(IslamToday ID) – Misteri keberadaan mafia minyak goreng hingga kini belum terungkap. Sebelumnya, perihal mafia minyak goreng itu diungkap langsung oleh Menteri Perdagangan (Mendag) Muhammad Lutfi.
Lutfi mengatakan, langka dan mahalnya harga minyak goreng disebabkan karena permainan mafia. Ia juga sempat berjanji bahwa tersangka mafia minyak goreng akan segera ditetapkan.

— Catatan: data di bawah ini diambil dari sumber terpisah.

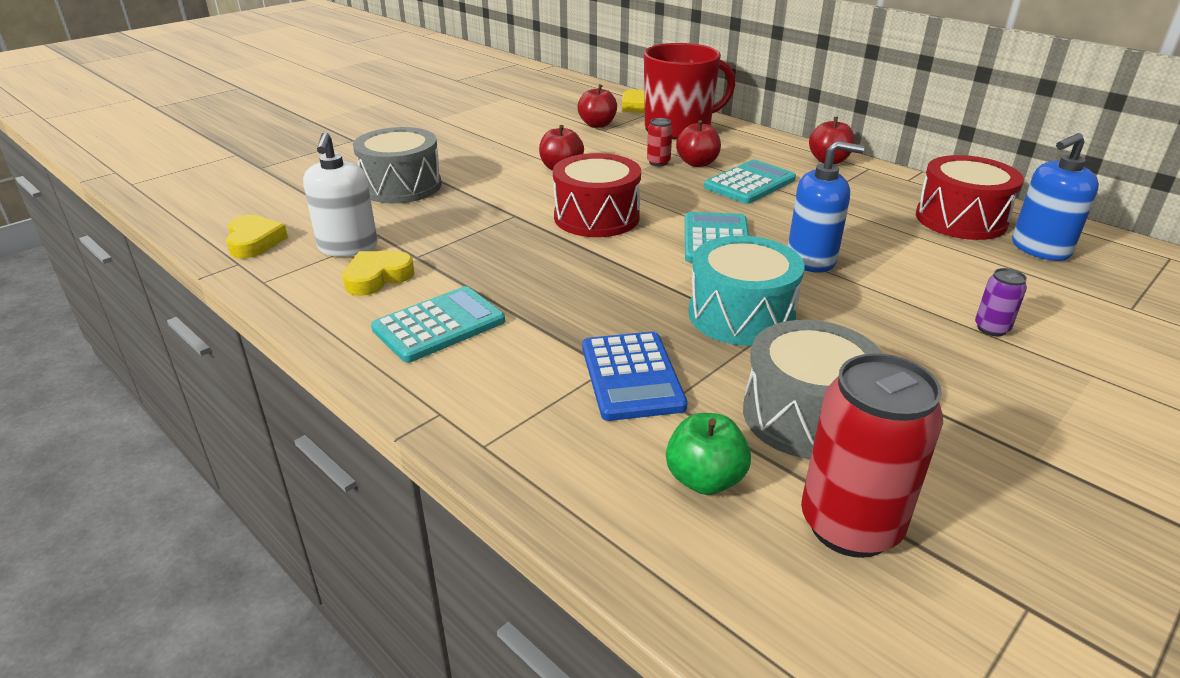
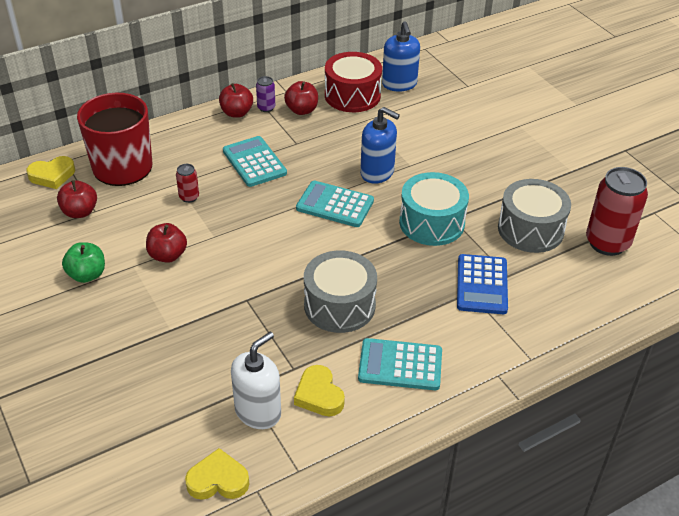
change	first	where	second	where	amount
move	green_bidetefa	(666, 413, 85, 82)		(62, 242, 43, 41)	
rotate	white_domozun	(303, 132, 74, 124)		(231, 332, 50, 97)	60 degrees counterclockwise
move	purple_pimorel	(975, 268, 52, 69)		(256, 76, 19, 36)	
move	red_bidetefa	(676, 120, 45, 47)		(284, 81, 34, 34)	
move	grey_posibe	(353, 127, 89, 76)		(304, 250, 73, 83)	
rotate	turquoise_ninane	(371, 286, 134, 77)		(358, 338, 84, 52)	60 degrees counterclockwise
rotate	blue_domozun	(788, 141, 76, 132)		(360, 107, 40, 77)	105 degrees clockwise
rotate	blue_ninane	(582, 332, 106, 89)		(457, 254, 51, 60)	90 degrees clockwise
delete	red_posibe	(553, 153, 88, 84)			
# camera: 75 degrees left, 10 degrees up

Namun, hingga kini dugaan keberadaan mafia tersebut masih menjadi tanda tanya.
Dalam rapat kerja bersama Komisi VI DPR RI, Kamis (18/3/2022), Lutfi mengungkap bahwa ada pihak yang mengalihkan minyak subsidi ke minyak industri dan mengekspor minyak goreng ke luar negeri. Pihak-pihak ini juga mengemas ulang minyak goreng agar bisa dijual dengan harga yang tak sesuai harga eceran tertinggi (HET). Mereka itulah yang Lutfi sebut sebagai mafia minyak goreng.

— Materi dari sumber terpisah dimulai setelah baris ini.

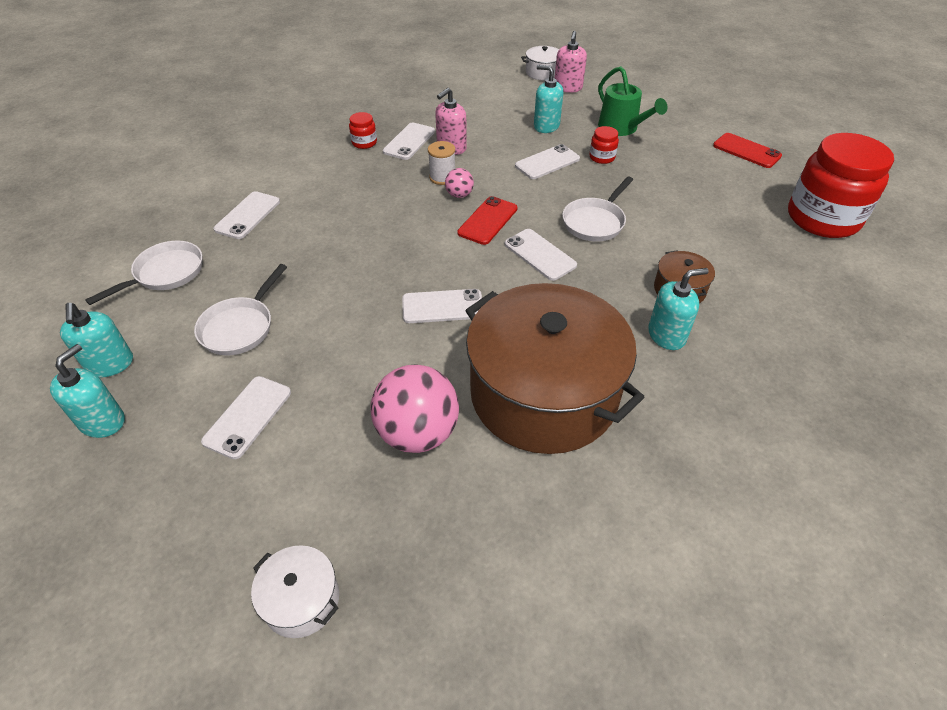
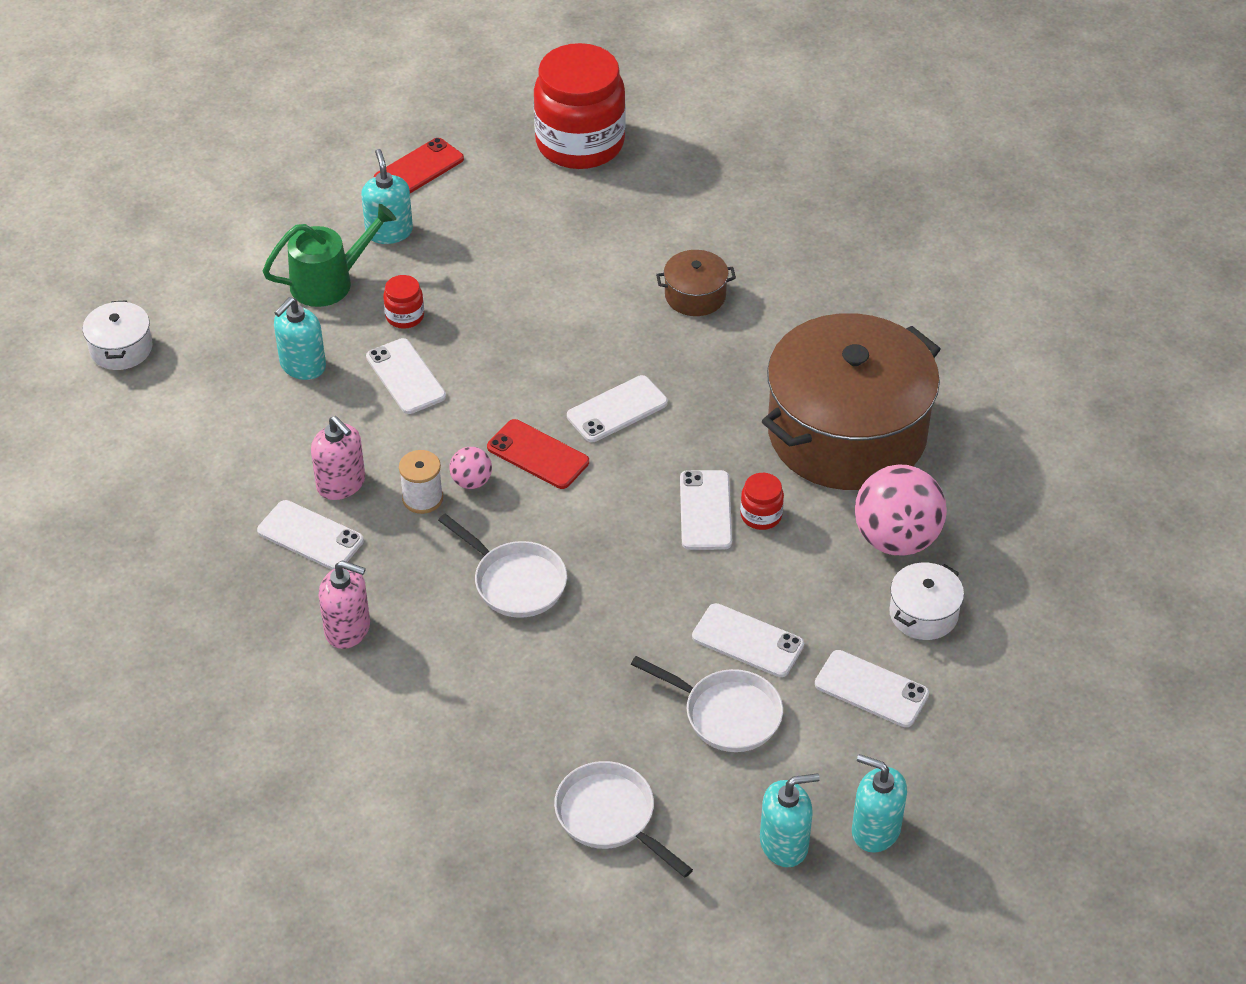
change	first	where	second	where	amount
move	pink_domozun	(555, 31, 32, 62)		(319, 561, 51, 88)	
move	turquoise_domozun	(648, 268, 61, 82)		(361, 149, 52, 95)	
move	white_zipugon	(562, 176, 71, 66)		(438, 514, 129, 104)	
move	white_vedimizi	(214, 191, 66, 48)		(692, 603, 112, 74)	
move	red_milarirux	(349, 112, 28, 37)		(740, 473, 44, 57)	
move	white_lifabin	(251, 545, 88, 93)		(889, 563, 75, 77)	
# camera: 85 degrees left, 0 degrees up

“Ada orang-orang yang tidak sepatutnya mendapatkan hasil dari minyak goreng ini. Misalnya minyak goreng yang seharusnya jadi konsumsi masyarakat masuk ke industri atau diselundupkan ke luar negeri,” kata Lutfi seperti dikutip dari Kompas.
Ia pun mengakui bahwa pihaknya tak kuasa mengontrol keberadaan mafia dan spekulan minyak goreng. Ia meminta maaf sekaligus menyebut bahwa hal ini merupakan akibat dari perilaku manusia yang rakus dan jahat. “Dengan permohonan maaf, Kemendag tidak dapat mengontrol karena ini sifat manusia yang rakus dan jahat,” kata Lutfi.
Namun demikian, ia mengatakan Kemendag bersama Satgas Pangan Polri terus menelusuri keberadaan para mafia itu. Ia mengaku telah memberikan data terkait praktik mafia minyak goreng ke Bareskrim Polri agar dapat diproses hukum.
Lutfi bahkan sempat menjanjikan bahwa tersangka mafia minyak goreng akan diumumkan pada Senin (21/3/2022). “Saya, kita pemerintah, tidak pernah mengalah, apalagi kalah dengan mafia. Saya akan pastikan mereka ditangkap dan calon tersangkanya akan diumumkan hari Senin,” katanya.
Namun, pada hari itu, tak ada satu pun tersangka mafia minyak goreng yang diumumkan ke publik.
Saat dimintai keterangan, Senin (21/3/2022), Satgas Pangan Polri justru menyatakan tak tahu adanya informasi terkait pengumuman tersangka kasus mafia minyak goreng. “Kok saya belum tahu ya,” ujar Wakil Ketua Satgas Pangan Polri Brigjen Pol Whisnu Hermawan, Senin (21/3/2022).
Direktur Tindak Pidana Ekonomi Khusus (Dirtipideksus) Bareskrim ini mengatakan, pihaknya juga belum melakukan koordinasi dengan Kemendag soal perkara tersebut. Berbeda dengan pernyataan Lutfi, menurut Whisnu, tidak ada data dan temuan Kemendag yang diserahkan ke pihaknya. “Belum ya (data dan temuan dari Kemendag),” tuturnya.
Senada dengan Whisnu, Kepala Biro Penerangan Masyarakat (Karo Penmas) Divisi Humas Polri Brigjen Pol Ahmad Ramadhan menyatakan, hingga Senin (21/3/2022) sore pihaknya belum mendapatkan informasi soal tersangka kasus mafia minyak goreng.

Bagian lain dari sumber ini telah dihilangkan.